Para já, pouco se sabe em relação ao Orçamento de Estado do próximo ano. O Governo esteve reunido ontem para aprovar a proposta em Conselho de Ministros extraordinário e o ministro das Finanças tem reuniões marcadas com os partidos com assento parlamentar na sexta-feira.

Para já, pouco se sabe em relação ao Orçamento de Estado do próximo ano.

O Governo esteve reunido ontem para aprovar a proposta de Orçamento do Estado para 2023, em Conselho de Ministros extraordinário e o ministro das Finanças tem reuniões marcadas com os partidos com assento parlamentar na sexta-feira.

Os escalões de IRS deverão subir entre 3,53% e 4,43%, uma alteração que deve constar da proposta de Orçamento do Estado para 2023 (OE2023), que vai ser apresentada na próxima segunda-feira ao Parlamento, segundo o “Jornal de Notícias”.

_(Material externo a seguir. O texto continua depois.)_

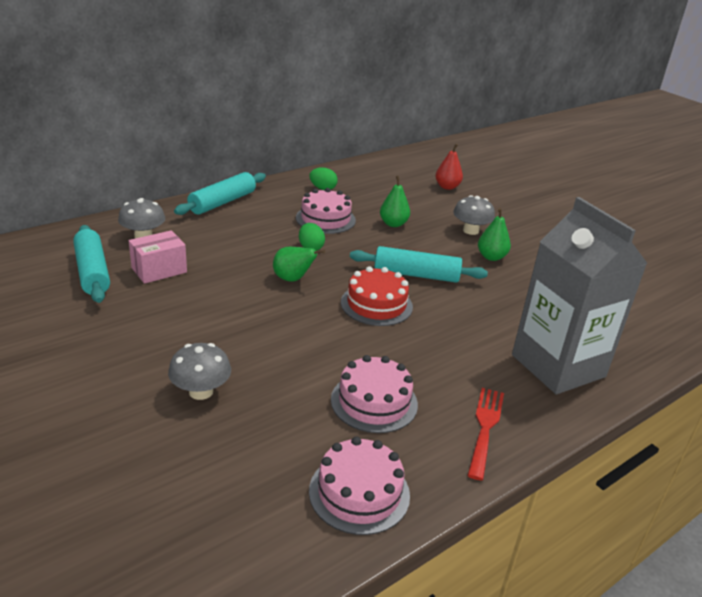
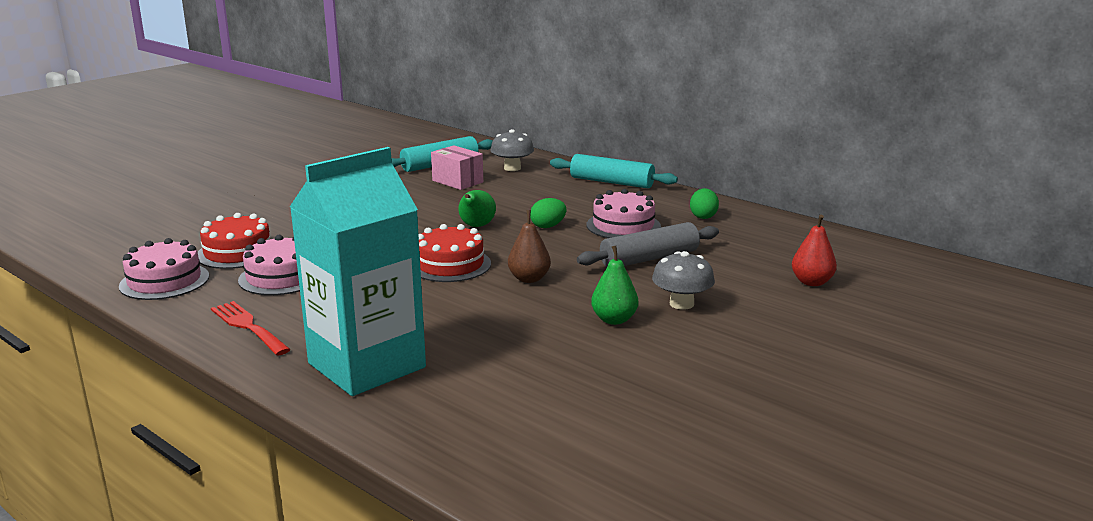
camera: 80 degrees right, 10 degrees down
(201, 391) = (286, 218): grey mushroom -> none
(293, 432) = (237, 252): none -> red cake
(393, 224) = (649, 258): green pear -> grey rolling pin
(416, 274) = (529, 279): turquoise rolling pin -> brown pear
(485, 427) = (248, 326): red fork -> red fork turned 135 degrees counterclockwise
(558, 366) = (366, 365): grey carton -> turquoise carton

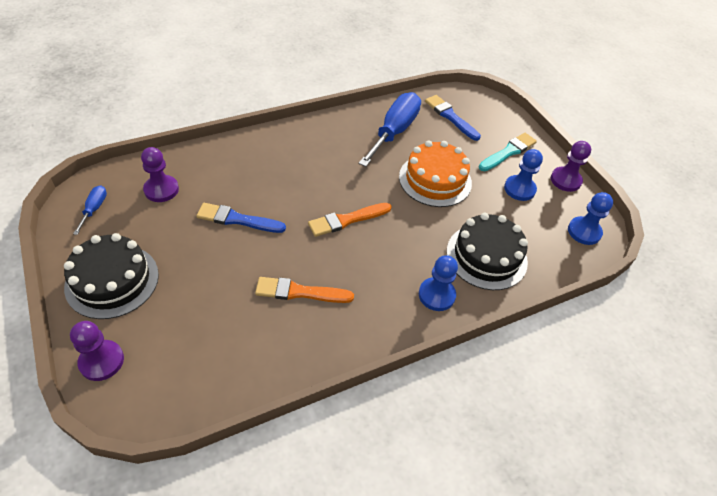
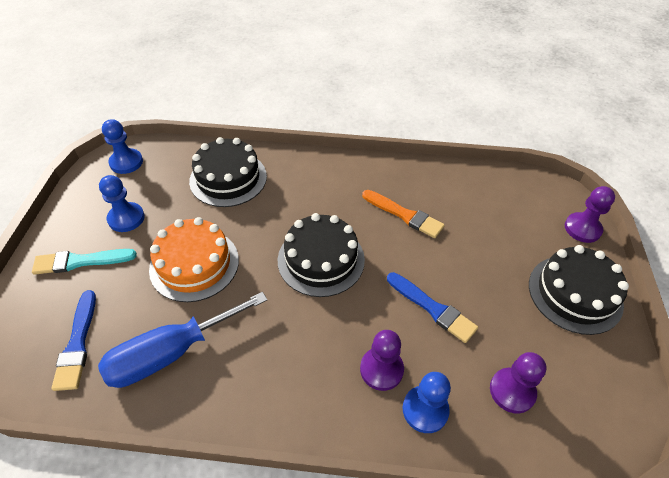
camera: 145 degrees left, 0 degrees up
(94, 209) = (599, 396): blue screwdriver -> none
(347, 220) = (321, 259): orange brush -> black cake
(436, 295) = (296, 170): blue pawn -> blue pawn (425, 410)
(565, 180) = (72, 207): purple pawn -> purple pawn (381, 369)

Esta subida acontece em linha com a atualização das pensões e tem como objetivo assegurar a neutralidade fiscal dos acréscimos de rendimento.

A proposta está ainda sujeita a acertos até à entrega prevista para a próxima segunda-feira, dia 10, deverá inscrever um aumento dos escalões do IRS num valor entre 3,53% e 4,43%, em linha com a atualização das pensões, de modo a assegurar a neutralidade fiscal dos acréscimos de rendimento, segundo o JN.

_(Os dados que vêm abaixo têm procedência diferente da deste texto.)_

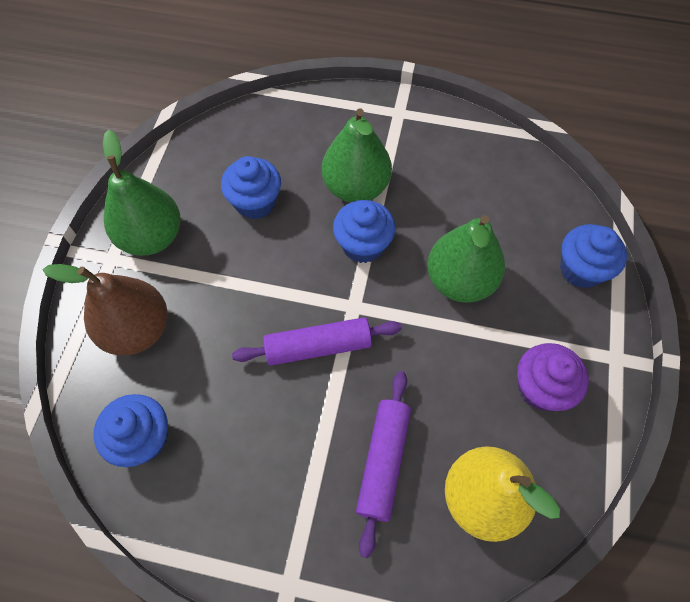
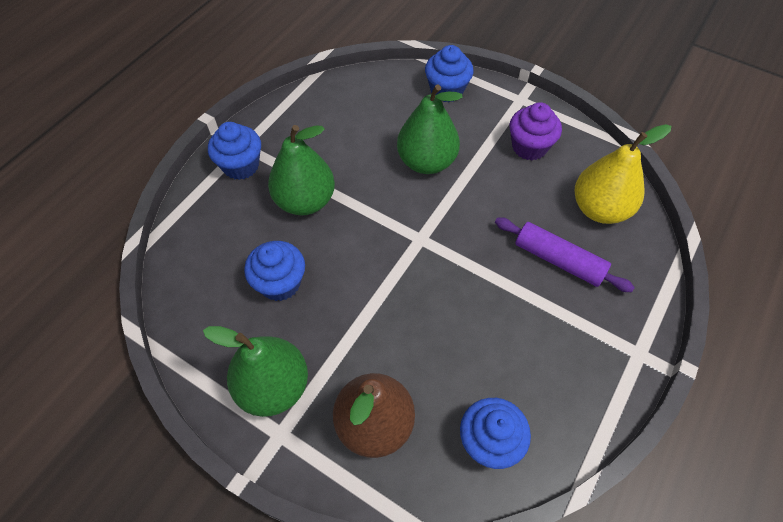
camera: 70 degrees left, 5 degrees down
(318, 347) = (448, 275): purple rolling pin -> none
(363, 245) = (365, 214): blue cupcake -> blue cupcake (241, 166)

De acordo com o Conselho de Finanças Públicas, caso se concretize, em causa está um crescimento bem abaixo da inflação prevista para este ano de 7,7% ou de 7,4%, nas estimativas do Governo.

Em agosto, o Jornal Económico E noticiou que o Governo estava a preparar uma atualização dos escalões de IRS à inflação para evitar novamente uma perda de compra dos contribuintes, que este ano estão já a sentir os efeitos da escalada dos preços nos seus rendimentos, com a inflação a ultrapassar os 9%.

Fontes próximas ao Executivo de António Costa avançaram ao JE que “a medida está a ser equacionada no âmbito da preparação do OE2023”, admitindo estar em estudo uma atualização à taxa de inflação esperada para 2023, em torno dos 3,5%.